İnsan olabilmek; empati yapmak, anlamak, sevgiyi, saygıyı yaşamın her alanında olgunlaştırmak ve uygulamaktır.
Çevremizde tanıdıklarımız, gördüklerimiz, yaşadıklarımız bazen bizleri hayal kırıklığına uğratsa da, her şeye temiz bakmak isteriz. Saygınlığımızı pekiştirmek için, duygu yükleriz kelimelerimize ve vicdanımıza. Her kişiyi ve her olayı kendi gerçeğinde görmeye çalışırız. Karşımızdakini anlamaya, eksileriyle değil, artılarıyla değerlendirmeye uğraşırız.
Ne var ki, az gelişmiş ya da gelişmekte olan toplumların tümünde, zayıf karakterli insanlar kendi olamadığı gibi çektiği sancıları, sıkıntıları, kişilik bozukluklarını, haksızlığı, hukuksuzluğu iliklerine kadar yaşamak durumunda kalır.
Bu nedenledir ki insani değerlerle bütünleşmiş olanlar, güçlü bir iradeyle ayakta durmayı başarabilirler.
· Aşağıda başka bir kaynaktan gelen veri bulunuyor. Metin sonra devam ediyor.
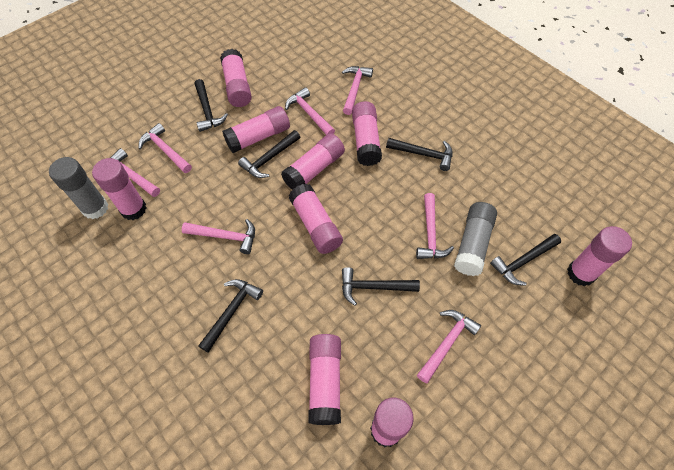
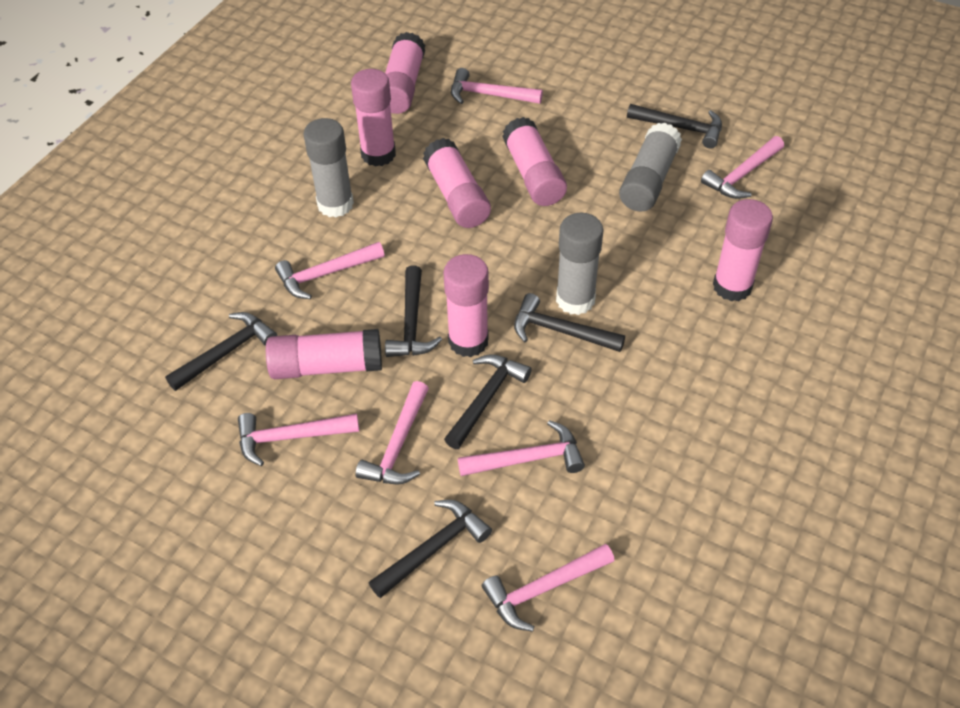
grey glue stick: 2 -> 3
pink glue stick: 9 -> 7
Bu güçlü irade beyanı ise, kişi de aldığı eğitim, sosyal statü, bilinç, doğru tercihin insansı duygularla olgunlaştırdığı erdemliliği ortaya çıkarır. Bu erdemli duruş ise pahalıdır, risklidir, emek ister, vicdan ve ahlakın bilince taşınmasıyla olur.
Yaşamın her alanında doğruyu savunmanın ve yaşamanın birincil koşulu İnsan olabilmektir. İnsan kendi ufku, bilinci, iradesi doğrultusunda hareket ettiğinde bu sürecin iyiye evrilmesine güç ve değer katar.
İnsan; değerleriyle, kutsallarıyla, inancıyla bir üst kimliktir. Hangi dinden, milletten, ırktan olursa olsun önce insan olmalıdır. İnsan olmadıktan sonra ırkının da mezhebinin de dininin de milletinin de bir anlamı ve değeri yoktur.